本文へスキップします。

H1

日本人論文詳細

日本人論文紹介:詳細

2020/06/24

2017年に北海道道央地域でマダニから分離されたダニ媒介性脳炎ウイルスの性状解析

論文タイトル
Characterization of tick-borne encephalitis virus isolated from a tick in central Hokkaido in 2017
論文タイトル(訳)
2017年に北海道道央地域でマダニから分離されたダニ媒介性脳炎ウイルスの性状解析
DOI
10.1099/jgv.0.001400
ジャーナル名
Journal of General Virology
巻号
Journal of General Virology Volume 101, Issue 5
著者名(敬称略)
髙橋 侑嗣、好井 健太朗 他
所属
長崎大学 感染症共同研究拠点 研究部門

抄訳

 ダニ媒介性脳炎はユーラシア大陸の広域で発生しているダニ媒介性の重要な人獣共通感染症です。

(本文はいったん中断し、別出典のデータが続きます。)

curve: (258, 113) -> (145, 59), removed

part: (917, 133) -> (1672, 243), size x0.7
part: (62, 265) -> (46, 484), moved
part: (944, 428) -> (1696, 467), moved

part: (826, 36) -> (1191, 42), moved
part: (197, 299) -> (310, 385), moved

日本では北海道において重症脳炎患者が発生し、疫学調査によって北海道を含む日本の各地で原因となるダニ媒介性脳炎ウイルス(TBEV)が分布している可能性が示唆されていますが、北海道南部の一部地域以外からはウイルスは分離されていませんでした。
 今回、我々は札幌市付近の道央地域でマダニの捕集を行い、マダニからのTBEV分離を試みた所、札幌市内で捕集されたマダニからTBEVが分離されました。分離されたウイルス株の解析を行った所、以前に北海道南部で分離されたウイルス株とは異なる遺伝子グループに属する事が分かり、国内に複数回ウイルスが侵入している可能性が示されました。また病原性について解析した所、ウイルスの非構造蛋白領域の遺伝子の相違によって、脳内での病原性が影響を受ける事が明らかになりました。
 今回の研究成果は日本におけるTBEVの疫学的危険度を評価する上での重要な知見となるとともに、ウイルスの性状解析による予防・治療法開発の進展へとつながるものと考えられます。